The letter was spearheaded by the Jewish Council for Public Affairs along with the ADL, the Reform Movement’s Religious Action Center, the AJC and the National Council of Jewish Women. Such wall-to-wall Jewish comity has not been expressed since at least the George W. Bush administration.
The bill, called the Countering Antisemitism Act, is sponsored by North Carolina Rep. Kathy Manning and has bipartisan support. [Rep. Tracy Mann of Kansas is among the cosponsors.] It would create a national coordinator to oversee the implementation of the Biden administration’s strategy to combat antisemitism. The coordinator would also receive an annual assessment of violent antisemitism across the country from law enforcement and intelligence agencies.
The position would complement the State Department’s antisemitism envoy, currently Deborah Lipstadt, who focuses on monitoring and combating anti-Jewish bigotry abroad.
The bill would also designate an official in the Department of Education to monitor antisemitism on campus. The letter from the Jewish groups also said the bill would “promote Holocaust education, help us understand the threat of antisemitic violent extremism, as well as the spread of antisemitism online, and celebrate Jewish life by designating Jewish American Heritage Month in law, and more.”

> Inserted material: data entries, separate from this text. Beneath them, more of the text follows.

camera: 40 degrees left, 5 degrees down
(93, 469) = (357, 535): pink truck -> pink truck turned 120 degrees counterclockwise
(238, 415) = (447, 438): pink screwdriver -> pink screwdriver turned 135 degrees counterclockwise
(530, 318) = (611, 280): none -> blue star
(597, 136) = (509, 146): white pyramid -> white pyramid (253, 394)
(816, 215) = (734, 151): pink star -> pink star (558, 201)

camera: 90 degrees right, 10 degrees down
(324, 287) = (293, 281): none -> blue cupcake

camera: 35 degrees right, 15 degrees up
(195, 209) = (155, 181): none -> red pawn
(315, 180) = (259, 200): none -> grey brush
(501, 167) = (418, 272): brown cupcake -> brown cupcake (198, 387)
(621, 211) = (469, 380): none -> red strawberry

Many of the groups joined a mass rally in Washington, D.C., last November supporting Israel following Hamas’ Oct. 7 attack and the ensuing war in Gaza.
The House this month passed a separate bill, the Antisemitism Awareness Act, that would define antisemitism for the purpose of applying it in civil rights cases brought against educational institutions. [Reps. Tracey Mann and Ron Estes of Kansas were among the bill’s cosponsors.]
That bill, however, received a surprising amount of opposition in the House and is facing resistance in the Senate, insiders say. The prospects of a Senate defeat may help spur backing for Manning’s bill, especially given the overwhelming Jewish support evident in the letter.
At the heart of the fighting over the Antisemitism Awareness Act, on the left and the right, is how it hews to the International Holocaust Remembrance Alliance’s widely adopted yet controversial definition of antisemitism. Progressive Democrats who opposed the bill say the IHRA definition could chill and limit legitimate criticism of Israel. Conservatives on the right who endorse the charge that Jews killed Jesus — which has been disavowed by several large Christian denominations — say it renders that claim antisemitic.
Manning’s bill finesses those divisions by politely nodding to the IHRA definition as useful — and then citing as its basis a far more concise and uncontroversial definition of antisemitism that appeared in a 2020 Holocaust education law.